Problems with contingency plans

What did the attendings witness as they worked with interns on handoffs? While Dr. Chu says there were some things that caught their attention, most of the issues were relatively minor.

Initially, for instance, interns found it hard to formulate contingency plans. They often could think of things that might go awry with their patients, but they weren’t sure of what they would do, or they would suggest a course of action that the attending would modify.

“There were times where obviously there was some misunderstanding about what was going on, a natural part of the learning process,” he says. “They are just out of medical school and they are bombarded with information, so every once in a while, they don’t process something correctly.”

In one case, an attending told the resident to start a patient on insulin. As one of the attendings teaching handoffs on that shift, Dr. Chu received a call from the intern. The problem? The intern had never started a patient on insulin. “I just briefly went over how to start insulin,” Dr. Chu says, and the intern did fine.

While Dr. Chu says he can’t definitively say whether care was improved, he is quick to add that attendings and interns alike think that it has. “The interns said they felt that care was safer,” he explains, “which usually translates into better patient care.”

Resident satisfaction

So far, feedback from both interns and attendings has been encouraging. In a survey, 85% of the interns said they thought attending supervision during handoffs was extremely or very useful.

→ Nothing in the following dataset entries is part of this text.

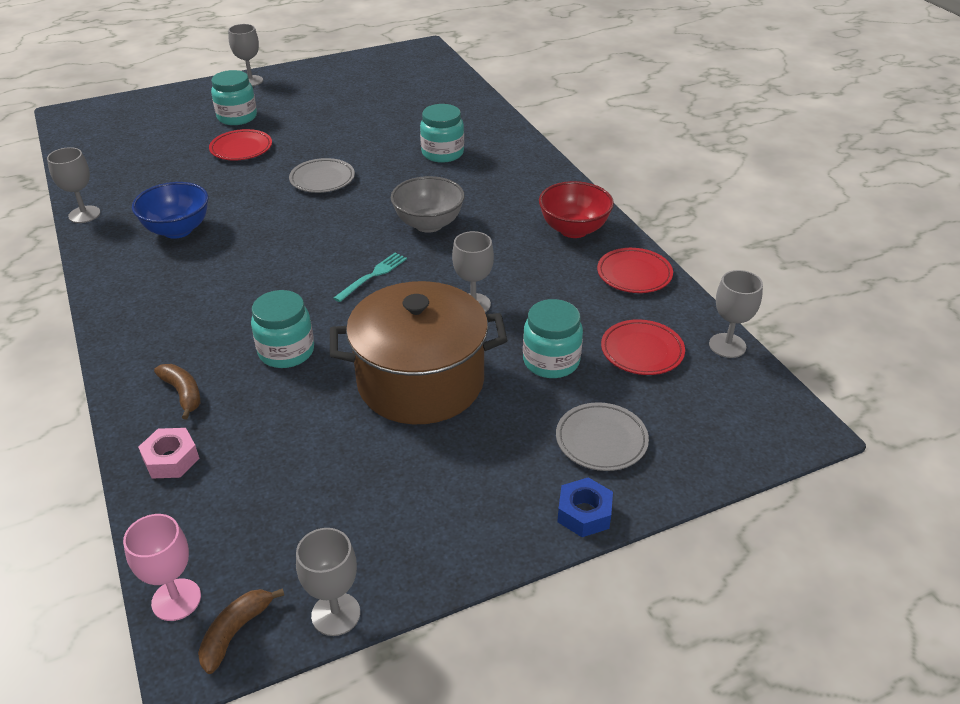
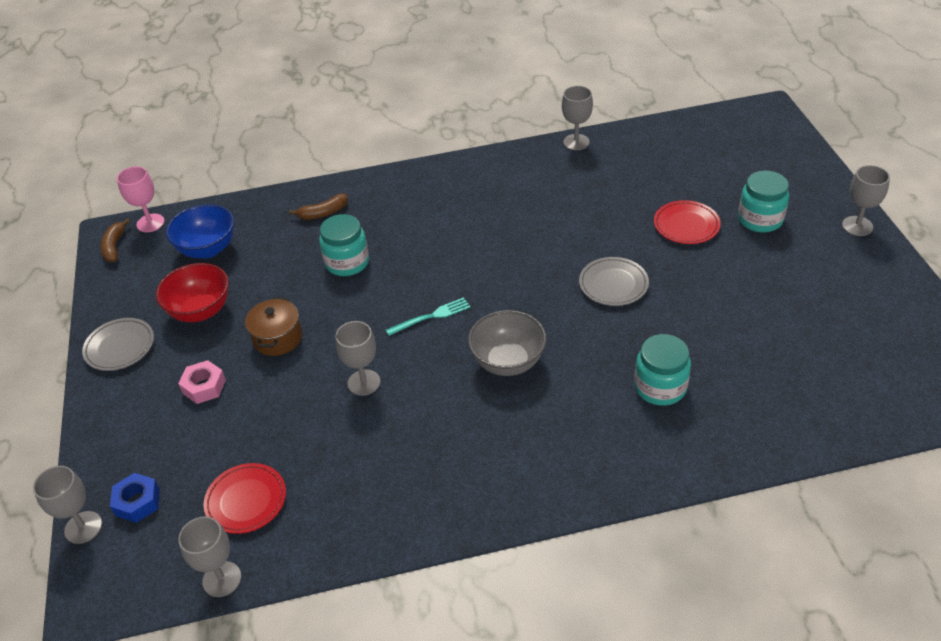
camera: 105 degrees right, 5 degrees up
(171, 459) = (261, 212): pink nut -> pink nut (204, 387)
(177, 230) = (539, 195): blue bowl -> blue bowl (208, 249)
(235, 632) = (114, 246): brown banana -> brown banana turned 135 degrees counterclockwise
(336, 614) = (99, 286): grey goblet -> grey goblet (83, 527)
(373, 275) = (432, 316): turquoise fork -> turquoise fork turned 75 degrees counterclockwise
(420, 381) = (278, 338): brown pot -> brown pot, size x0.48
(551, 361) = (263, 427): turquoise jar -> none
(573, 230) = (466, 487): red bowl -> red bowl (201, 311)
(584, 513) = (97, 418): blue nut -> blue nut (137, 502)
(601, 440) = (157, 444): grey plate -> grey plate (120, 347)
(634, 274) = (365, 526): red plate -> none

“Every once in a while, there would be a little clinical question that we could help troubleshoot,” Dr. Chu points out. “They liked the fact that there was someone with more experience to help them out.”

He notes that what interns liked least was the monthly lectures that are part of the focus on handoffs. He says he’s not surprised and compares teaching handoffs in a lecture format to teaching someone to drive a car with lectures.

Perhaps the biggest sign of the program’s success is the fact that it has been rolled out to all four hospitals that are part of the University of Colorado Health Sciences Center system. While the other facilities have made changes to the way they teach handoffs, Dr. Chu says the basic approach “and reception by interns and attendings alike “is the same.

“One of the reasons that most of our attendings are in academics is that they enjoy the satisfaction of providing good education and fulfilling a need in a trainee’s educational progression,” Dr. Chu says.

Edward Doyle is Editor of Today’s Hospitalist.